Advancement in electronics has lead to a reduction in the cost and size of electronic devices. The open source movement and the Maker movement coupled with the internet has resulted in ease, convenience and relative low-cost for the average person to create and make ‘stuff’ as a hobby.

Unfortunately information overload makes it difficult for the average person, especially those not familiar with electronics, to take the first step in building their own electronic gadget. Wai Him will be showing what is needed to start ‘playing’ with the Arduino platform from scratch and how to progress to make your own gadgets. He hopes that the presence of the physical items as well as someone to demonstrate and share right in front of your very own eyes would motivate you to start on your own journey of discovery.

A Glimpse of the Possibilities

Arduino Circuit boards

The Arduino circuit board comes in various shapes and sizes to perform different functions. Some of the Arduino boards are as shown.

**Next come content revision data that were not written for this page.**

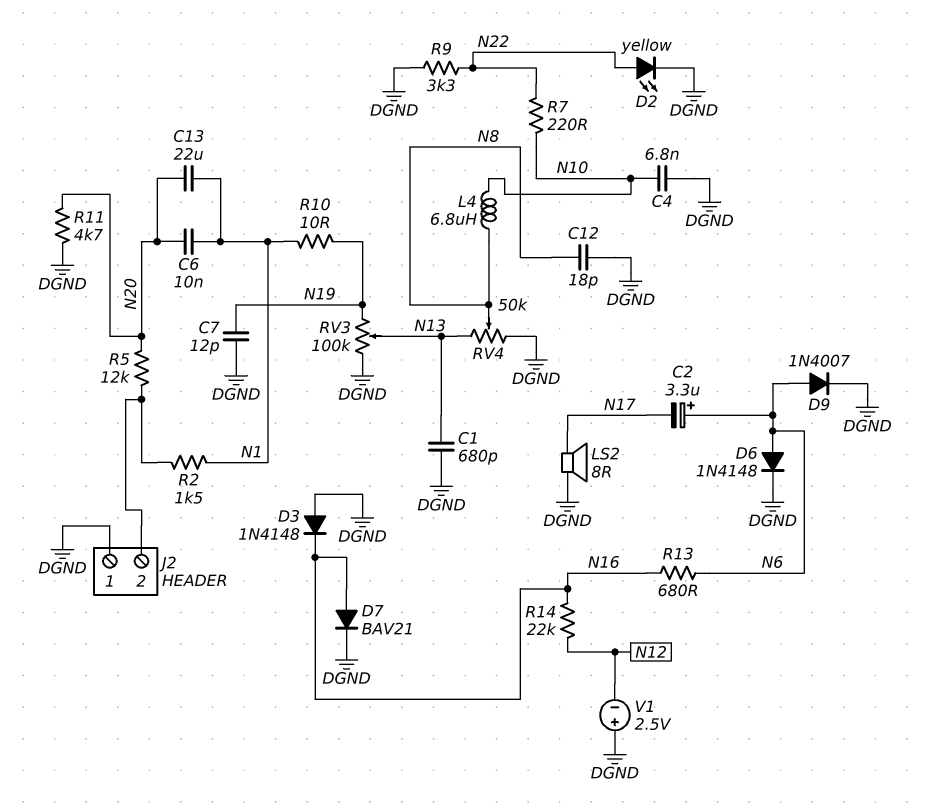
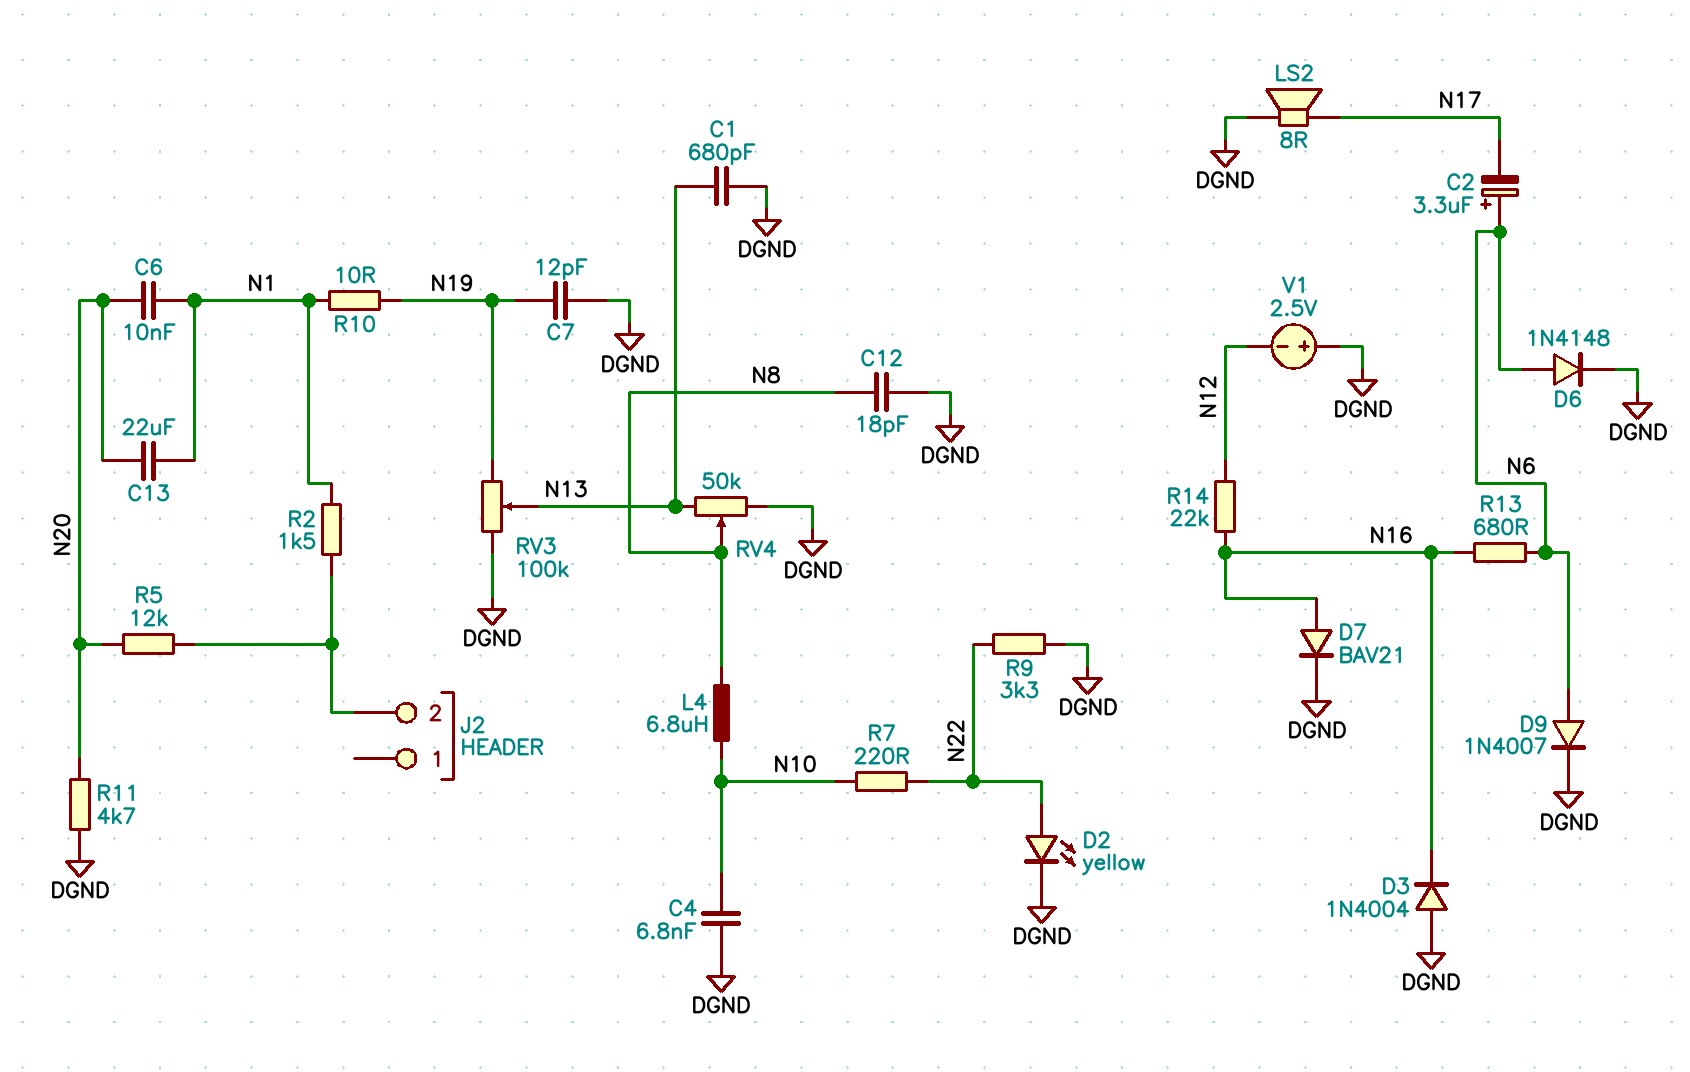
D3: diode 1N4148 (A DGND, K N16) -> diode 1N4004 (A DGND, K N16)
J2 pin 1: DGND -> none

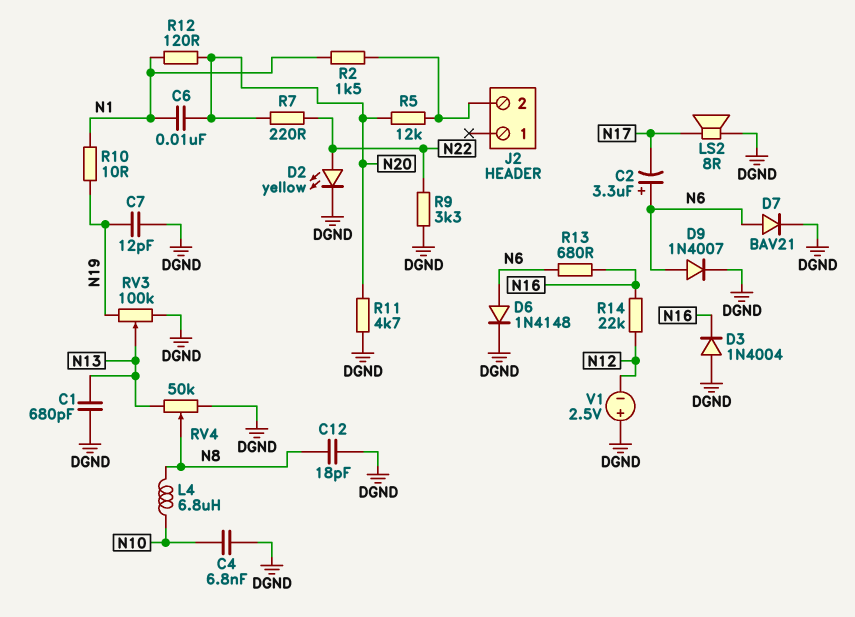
C13: 22uF (N1, N20) -> none
D7: diode BAV21 (A N16, K DGND) -> diode BAV21 (A N6, K DGND)
R7: 220 (N10, N22) -> 220 (N20, N22)
R12: none -> 120 (N1, N20)

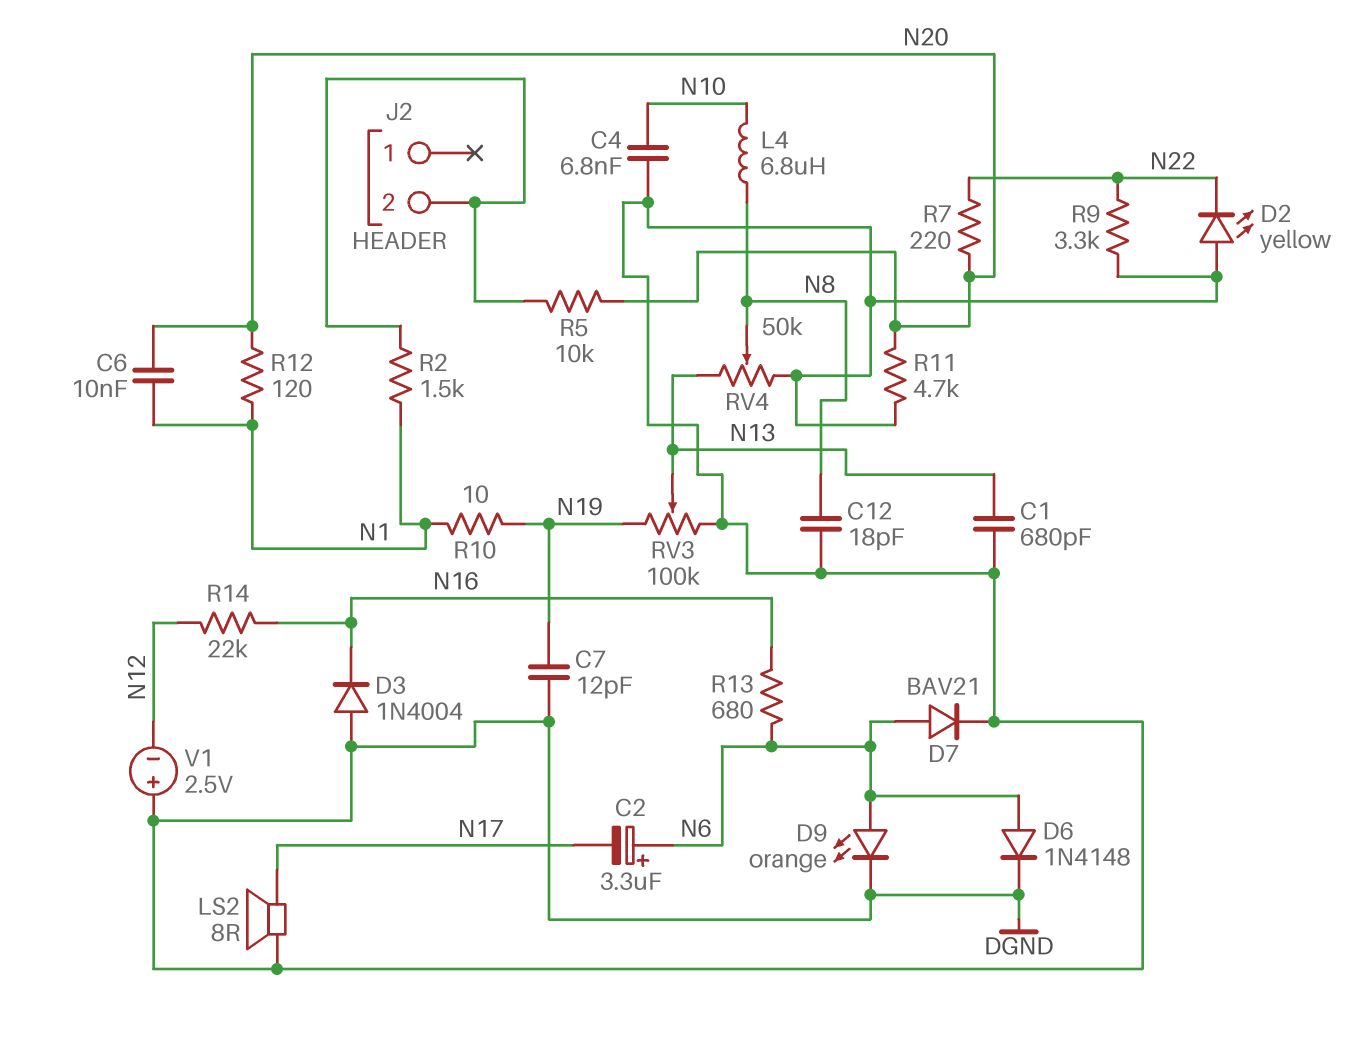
D2: LED yellow (A N22, K DGND) -> LED yellow (A DGND, K N22)
D9: diode 1N4007 (A N6, K DGND) -> LED orange (A N6, K DGND)
R5: 12k (J2/2, N20) -> 10k (J2/2, N20)

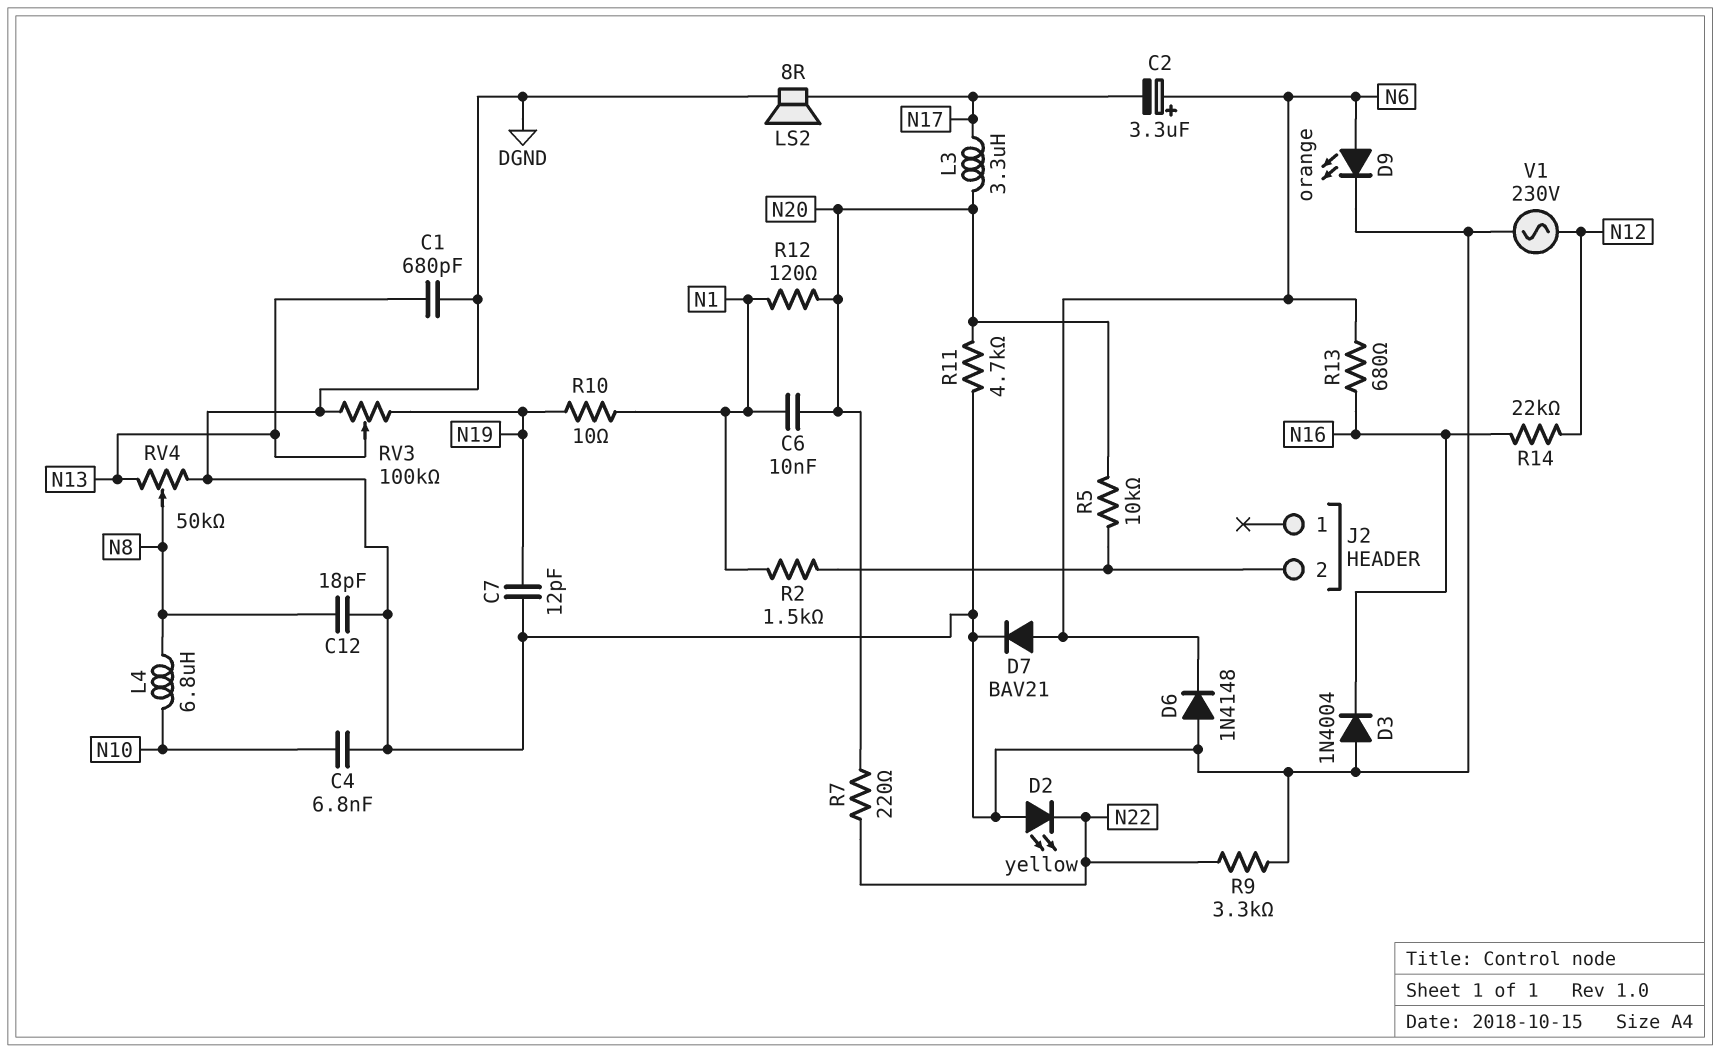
D6: diode 1N4148 (A N6, K DGND) -> diode 1N4148 (A DGND, K N6)
L3: none -> 3.3uH (N17, N20)
V1: 2.5V (plus DGND, minus N12) -> AC 230V (DGND, N12)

The Arduino can be used as the ‘brain’ of a simple robot like the one shown.

Arduino Robot

This robot is capable of detecting the presence or absence of a (Black) line and would follow or ‘track’ the line as it moves forward.

The robot consists of 2 motors for propulsion. It has an LED for emitting light and a light sensor to detect the amount of reflected light.

You could probably think of more tasks for your robot to execute.

3 x 3 x 3 LED Cube

This picture shows a 3 x 3 x 3 LED cube. The stand-alone unit when powered up provides many hours of mesmerising non-stop blinking.

You can see the electronic components at the base of the transparent casing. A small battery secured beneath the (black) base powers the unit. 

Would this serve as an interesting birthday gift ?  

Wai Him is currently working on a 4-digit 7-segment LED display.

LED Display Counter

This display can be used to show numeric information. It could serve as a clock to show the time or as a calendar to show the date. According to Wai Him, he will be using this as a counter to show the number of ‘Likes’ his booth gets. But please do not confuse this with the internet version that you are familiar with. In this version, you will have to be physically at the event to activate the ‘Like’.

The possibilities are endless. But would you be starting on this journey?

[Note: This write-up was contributed in full by Wai Him himself. Thank you, Wai Him. :) ]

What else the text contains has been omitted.